Suppose $f_{n}$ in $C[0,1]$ all have Lipschitz constant $L$. Show that if $f_{n}$ converges pointwise to $f$, then the convergence is uniform and $f$ is Lipschitz with constant $L$.
Attempt
Want to show: $\forall \epsilon$ there exists a $N > 0$ s.t. $\|f_n - f\| < \epsilon$ for all $x \in [0,1]$ and for all $n \geq N$. Also that $\|f(x) - f(y)\| \leq L\|x-y\|$ for all $x,y \in [0,1]$
What we know
$f_n$ Lipschitz means $\|f(x) - f(y)\| \leq L\|x-y\|$ for all $x,y \in [0,1]$.
By Pointwise convergence: For all $\epsilon > 0$ and for all $x \in [0,1]$, there exists $N > 0$ s.t. $\lim_{n \rightarrow \infty} f(x_{0})= f(x_{0})$ for fixed $x_{0}$. Which also means $\|f_{n}(x_{0}) - f(x_{0})\| < \epsilon$ for all $n \geq N$ (maybe I should use different notation for absolute value bars here).

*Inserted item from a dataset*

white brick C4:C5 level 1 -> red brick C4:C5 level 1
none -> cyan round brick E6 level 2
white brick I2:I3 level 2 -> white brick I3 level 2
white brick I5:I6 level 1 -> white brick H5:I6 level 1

Proof Attempt: Let $\epsilon > 0$ and take $n \geq N$ to satisfy the sequence condition.
$$\|f_{n}(x) - f(x)\| = \|f_{n}(x) - f_{n}(x_{0}) + f_{n}(x_{0}) - f(x_{0}) + f(x_{0}) - f(x)\| \leq \|f_{n}(x) - f_{n}(x_{0})\| + \|f_{n}(x_{0}) - f(x_{0})\| + \|f(x_{0}) - f(x)\|$$.

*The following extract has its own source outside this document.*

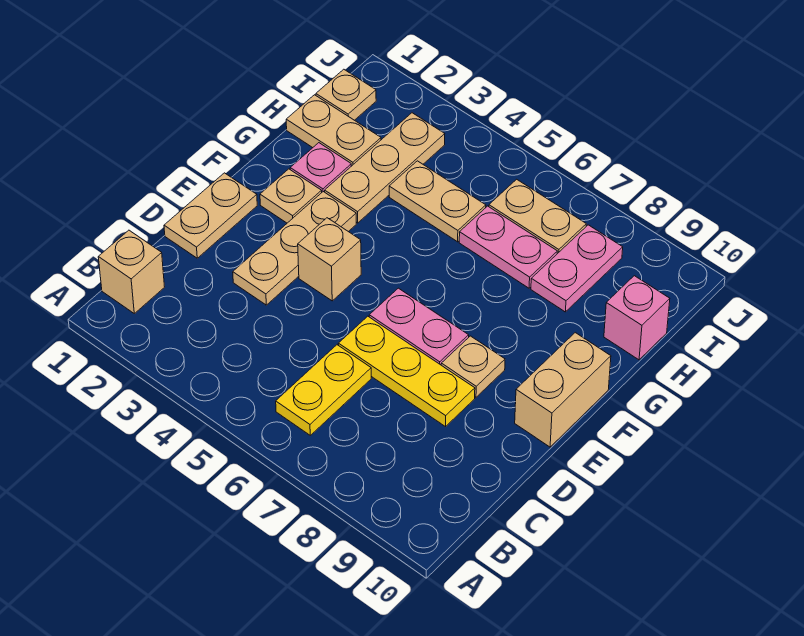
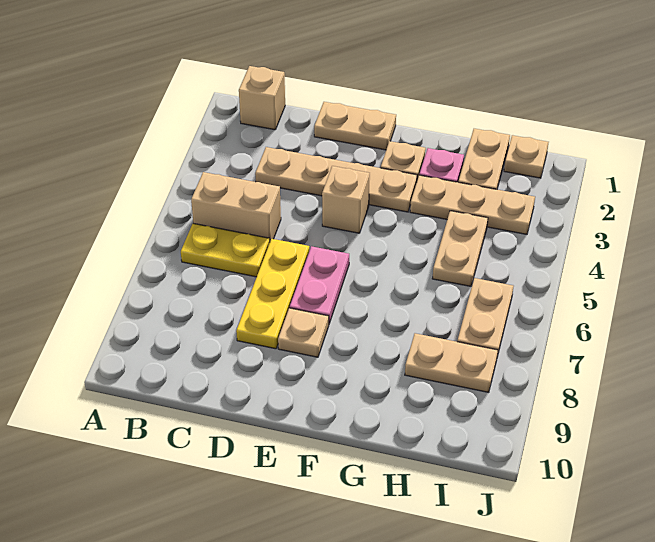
tan plate D3:F3 level 1 -> tan plate C3:F3 level 1
tan brick E10:F10 level 1 -> tan brick B5:C5 level 1
pink plate H6:H7 level 1 -> none
pink plate H8:I8 level 1 -> tan plate H8:I8 level 1
pink brick H10 level 1 -> none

I feel that the first and second expression I could control by the Lipschitz constant and pointwise continuity respectively, so the next line would look something like:
$$\leq L\|x-x_{0}\| +\frac{\epsilon}{3} + something $$
I also feel that if I could show all three expressions in the form of a Lipschitz constant I could take each of their limits and I would get zero which could show uniform continuity. Am I on the right track and what hints could you give me to continue solving?